Book Of Good Living: Crowd-Sourcing How to Walk

I’m trying an experiment here. Long-time readers may remember a couple of posts a while back about something I call The Book of Good Living.

I see this thing as a part of Beta Culture — a basic resource about living day-to-day. Something like Wikipedia, written and evolved by reader/contributors, and containing a great deal of advice and direction — which everybody is wholly welcome to ignore.

But … you know, a body of objective wisdom about life. Jeez, we get so much hyped and over-hyped shit thrown at us every day, about how we should live, how we should act, what we should wear … it’s like that mass of stuff we might once have learned from our parents and grandparents, or even savvy peers, is drowned in the noise of the crap projected at us through Internet-radio-TV-magazines-billboards-etc. So that EVERYBODY knows how cool it is to get your belly-button pierced, or why you should never give oral sex on the first date (unless it’s true love!), but nobody knows how to safely clean your ear with a Q-Tip.

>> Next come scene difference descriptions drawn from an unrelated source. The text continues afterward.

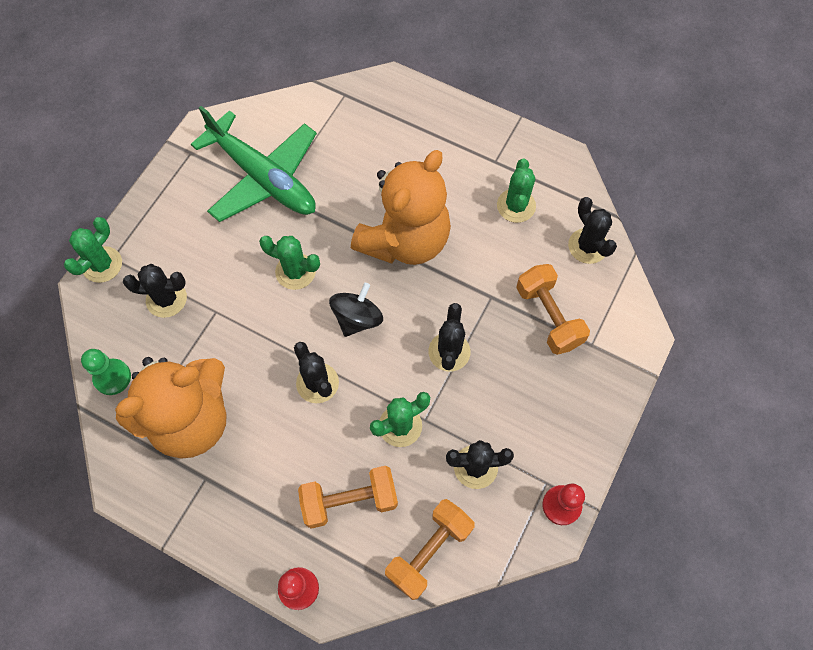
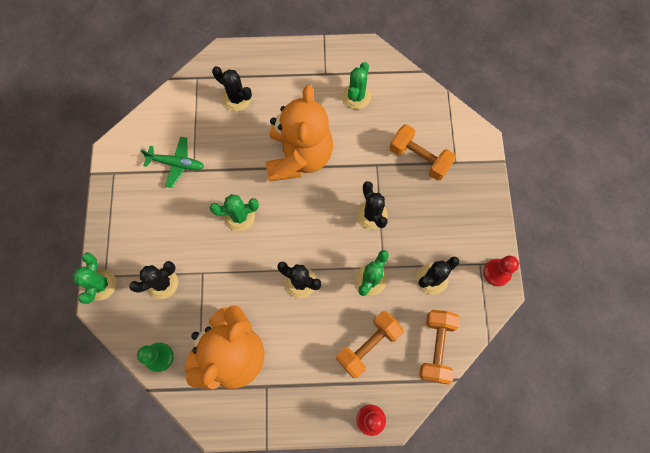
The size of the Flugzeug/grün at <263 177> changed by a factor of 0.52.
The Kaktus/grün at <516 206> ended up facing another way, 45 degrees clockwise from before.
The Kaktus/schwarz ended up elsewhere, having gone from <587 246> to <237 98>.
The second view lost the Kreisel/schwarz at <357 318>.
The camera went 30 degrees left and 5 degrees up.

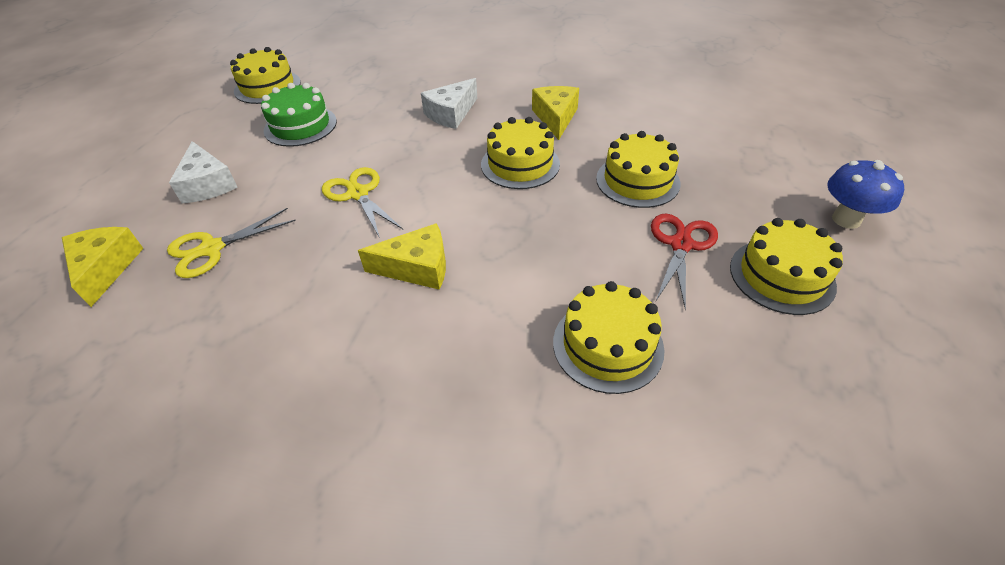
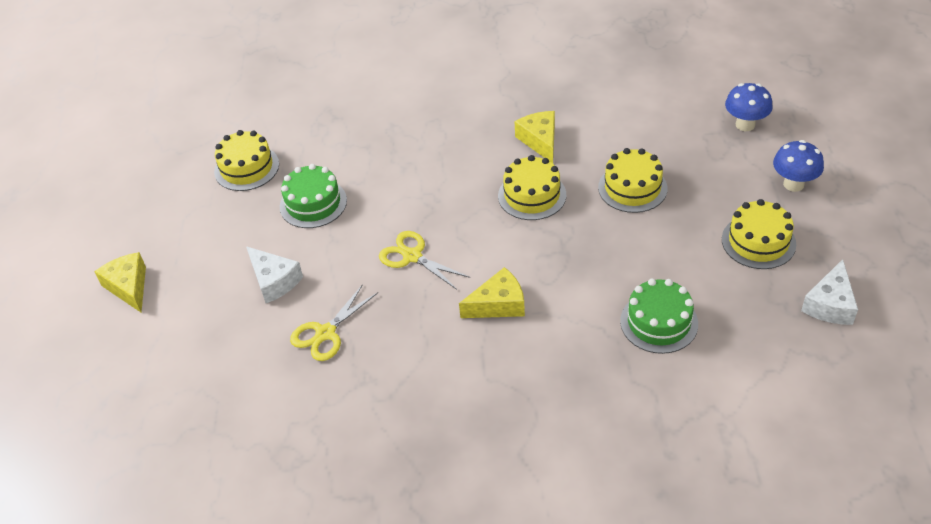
The Käse/weiß ended up elsewhere, having gone from <451 114> to <830 304>.
The second view lost the Schere/rot at <681 245>.
The Käse/gelb ended up elsewhere, having gone from <106 268> to <128 287>.
What was the Kuchen/gelb at <607 345> turned into the Kuchen/grün at <659 322>.
The second view gained the Pilz/blau at <745 125>.
The camera went 15 degrees left and 0 degrees up.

Or how to apologize. How to deal with grief. How to walk on the roadside next to traffic. Or any of the ten thousand other things that go into the living of real life, rather than the shotgun-scatter of acts and attitudes we’re taught so we can serve as convenient consumer-units for corporations, compliant citizen-puppets for governments, or mindless donor-thralls for churches.

I wanted something for US, something WE designed, to allow us to live better lives for OURSELVES.

Because … well, because who else is going to do it?


I advanced the idea of The Book of Good Living, and then promptly did nothing about it.

Mainly, I think, because it was too big a bite. I couldn’t see myself starting it. I mean, where the hell DO you start something like that?


Here’s my start, my experiment. I want to throw one small thing out and see what sort of input it will garner. Feel free to comment, correct, add to, take away, critique or compliment. Let’s see what we can do with it.

How would you improve the following:


Walking / Being a Pedestrian:

As a pedestrian, never-never-never trust your life or well-being to the people operating vehicles near you. Don’t assume every driver, or any driver, has good vision, good judgment, good driving skills, or good will.

If you’re walking or otherwise physically in or near a roadway, assume every driver is distracted, in poor health, immature, prone to lose control, or simply doesn’t notice you. Do not, for one second, take your attention away from vehicles moving toward or near you.

Further, as a pedestrian, treat the safety of every child, baby, wife, husband, pet, friend or loved one accompanying you as being at least as important as your own. Keep watch for them as well as yourself.


Notice I haven’t said anything about crossing only at crosswalks. Others might argue, but as an adult who is already freakishly aware of the dangers of traffic, such a rule just seems silly to me.

Although I might put in something about not impeding traffic by, say, crossing only when you’re not impeding the flow of traffic — for instance, don’t start crossing when you know the light is about to change so that you’re delaying drivers who are about to get a green light. (Maybe crossing the street would get its own, related entry.)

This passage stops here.